Así a primeras,
Hadewijch es un estudio del fanatismo religioso en la línea de la escuela europea “de autor”, con una narración a la deriva y planos de duración prolongada. Pero esto es tan solo una parte, una de las posibles lecturas de la película. Celine es una novicia de firmes creencias que recibe la orden de salir un tiempo del convento, debido al rigor que demuestra en su celo religioso. Practicante de una forma de fe excesiva como sólo puede serlo la mística, su búsqueda apasionada del amor de Cristo la llevará entonces a juntarse con malas compañías.
La película trata del vacío interior de la gente especialmente pudiente, incapaz de encontrarle un sentido o un objetivo a su vida, cosa que además se relaciona con cierta juventud perdida. Pero sobre todo es una exploración de la fe como forma de amor, de un amor que desgarra al amante precisamente por la ausencia del amado; Dios, el amor supremo, la “presencia ausente” que se manifiesta en la creación, pero que permanece oculta, y esto vendría a ser la contradicción fundamental de todas las religiones, al menos las monoteístas. Se hace por tanto necesario para el creyente emprender un camino de descubrimiento a veces peligroso, que le lleve a alcanzar conclusiones, respuestas, sean sobre sí mismo o sobre la injusticia en el mundo.
Es un film que en su minimalismo estético, con predominio de los tonos claros, y de guion, reducido a lo más básico en diálogos y trama, alcanza cierto carácter de retrato social que se desliza sutilmente a través de las imágenes. Dos Francias completamente opuestas, la de una clase alta, o más bien altísima, por encima de todo bien y mal, indiferente a lo que la rodea, y la Francia de las mezquitas, del extrarradio y de los chavales al borde de la marginalidad o de la radicalización, que recurren al delito para sentirse vivos. Dos espacios opuestos también, el de un hogar opulento de cartón-piedra y de una naturaleza liberadora cual santuario.

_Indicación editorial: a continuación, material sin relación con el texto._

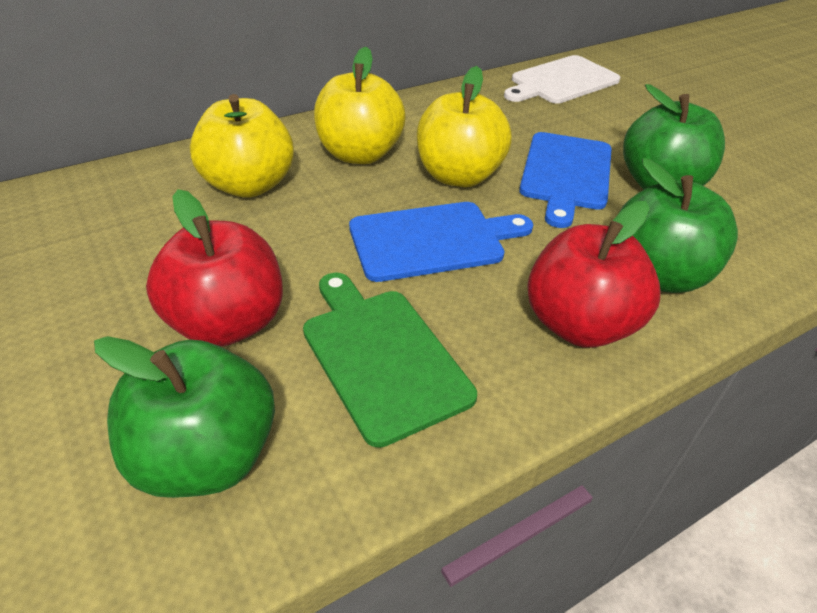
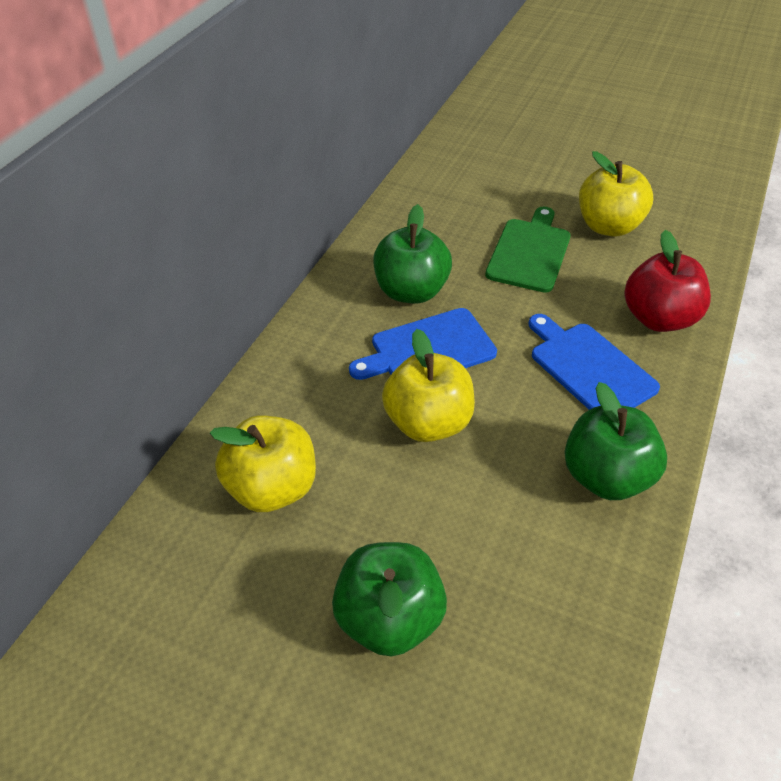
red apple: 2 -> 1
white cutting board: 1 -> 0

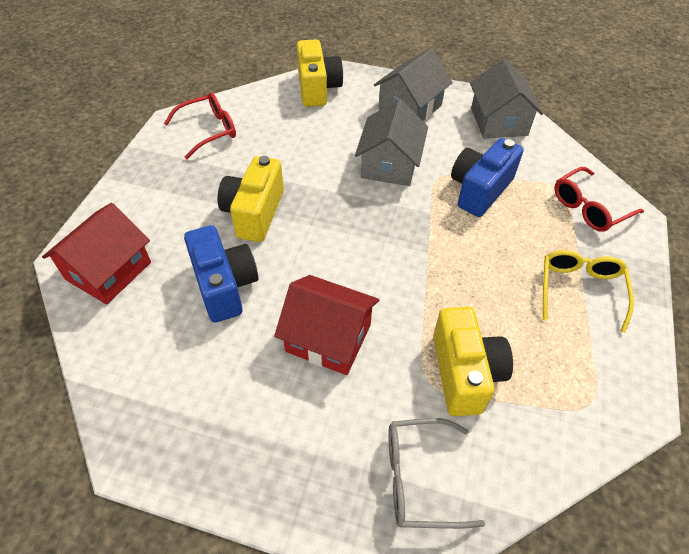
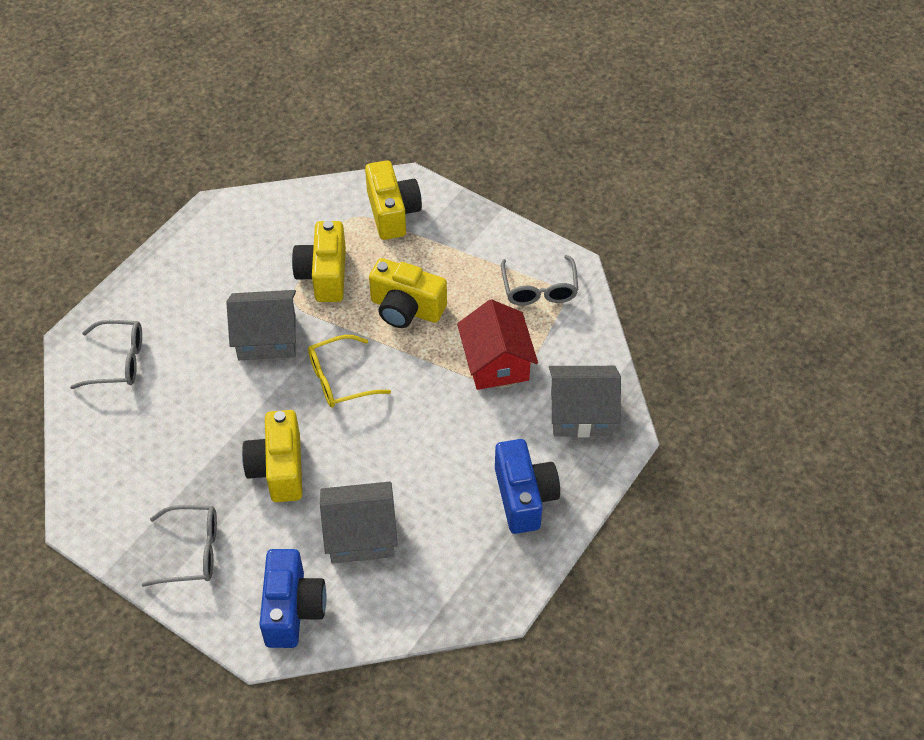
grey glasses: 1 -> 3
red glasses: 2 -> 0
red house: 2 -> 1
yellow camera: 3 -> 4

Puede resultar perturbadora la humanización del terrorista islámico, o incluso justificación, sin dejar por ello de condenar sus atrocidades; rehúye el cliché, en cualquier caso, de la “ignorancia” de esta gente, por el contrario, se ofrece una imagen de (terrible) inteligencia, incluso de sorprendente ecumenismo en su postura, manejando un imaginario socio-político que no deja de ser propio del islamismo clásico.
Dumont persigue algo parecido al cine trascendental, una experiencia que golpee al espectador y que le permita adentrarse en el misterio por “caminos extraños” (a lo “Pickpocket”), hacerse preguntas, y lo consigue con un final de pura epifanía, un estallido de simple y pura emoción, que dice tanto con tan poco… y que vuelve a ser, de nuevo, la realidad transformada, un milagro en el que se entrelazan el amor divino y el humano, lo sagrado y lo profano, gracias al poder de lo filmado. El belga, por lo demás, tal vez no sea un virtuoso ni un esteta, pero pone sus imágenes, mejores o peores, al servicio de su búsqueda particular, aunque sean un tanto deslavazadas, incluso divagantes, pues incluso esto forma parte de esa búsqueda.